Hundreds of trillions of dollars are managed by asset management firms, according to this PWC article.

The fees paid on those trillions must be enormous. I understand that if you are investing a lot of money, you want to make sure the investment is done right .... however it doesn't take much brains to invest properly, because you can just copy the market and buy into an index fund, and it seems to beat a lot of managed funds.

So where is the evidence that all these asset managers actually produce something of value? Surely there must be some evidence, otherwise why would people be paying them billions in fees to manage their money?


I forgot to mention: any such evidence must obviously account for fees. It's not enough to show that their return is marginally better (which it might not even be).

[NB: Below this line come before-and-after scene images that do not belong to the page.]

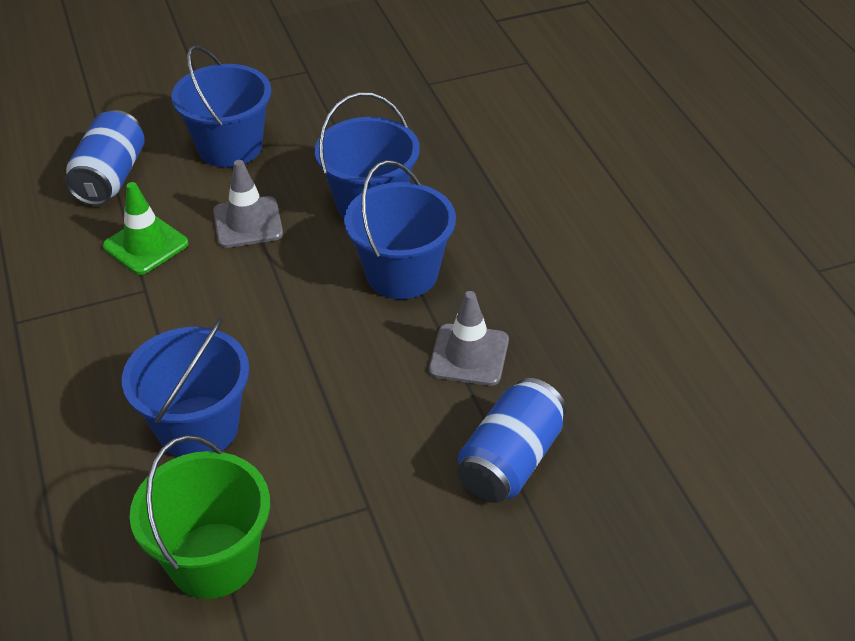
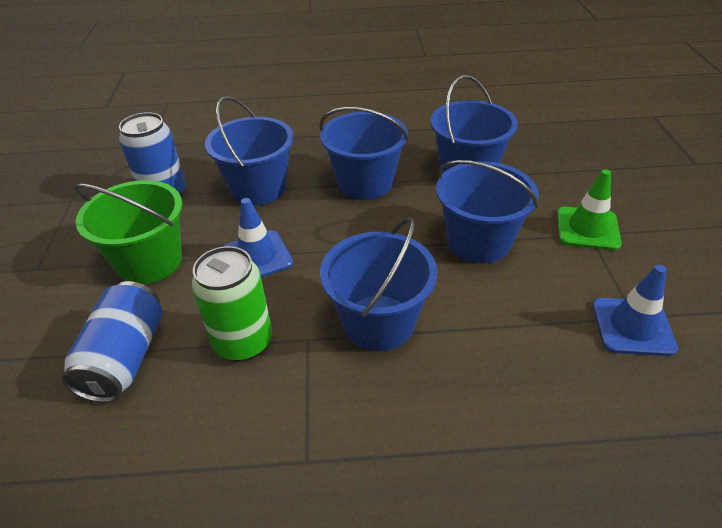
blue bucket: 4 -> 5
blue traffic cone: 0 -> 2
green can: 0 -> 1
grey traffic cone: 2 -> 0

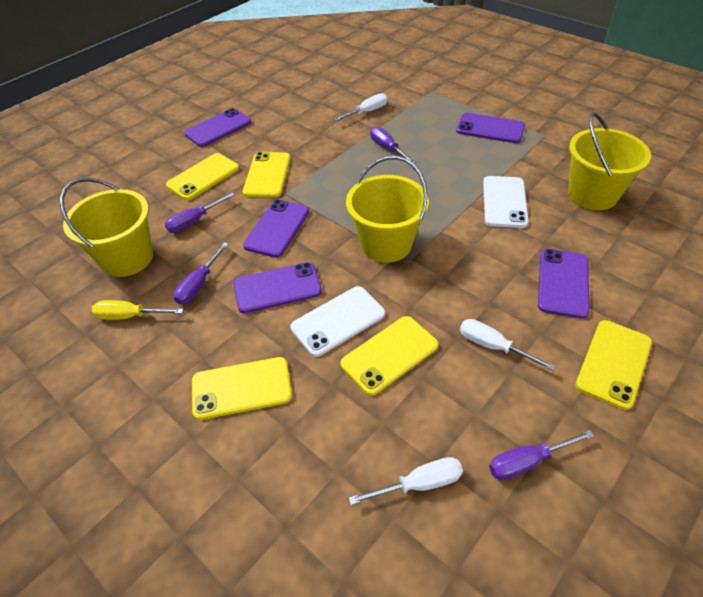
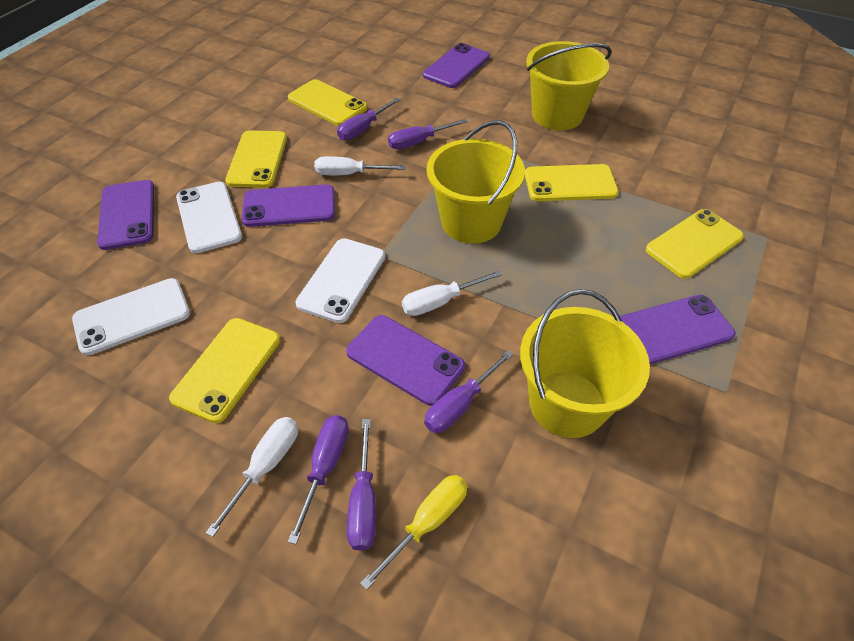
purple screwdriver: 4 -> 5
white phone: 2 -> 3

  • Just copying the market probably won't match your risk profile and/or time horizon. Also, some asset managers, manage more than just shares (bonds, property, currencies, commodities, etc.).
    – Steve Kidd
    Jul 5, 2021 at 20:32

1 Answer 1


This argument against active management is well known, for example, Warren Buffett's parable [PDF] about the "GotRocks" family.

Institutions believe that they can beat the market using the Yale Model, investing in illiquid and/or private assets and by choosing the best asset managers.

An overlooked, amusing, advantage of private assets is that they are not assiduously marked to market in a market crash. This white lie is of enormous import to institutions that invest in private assets, as recently discussed by fund manager Cliff Asness.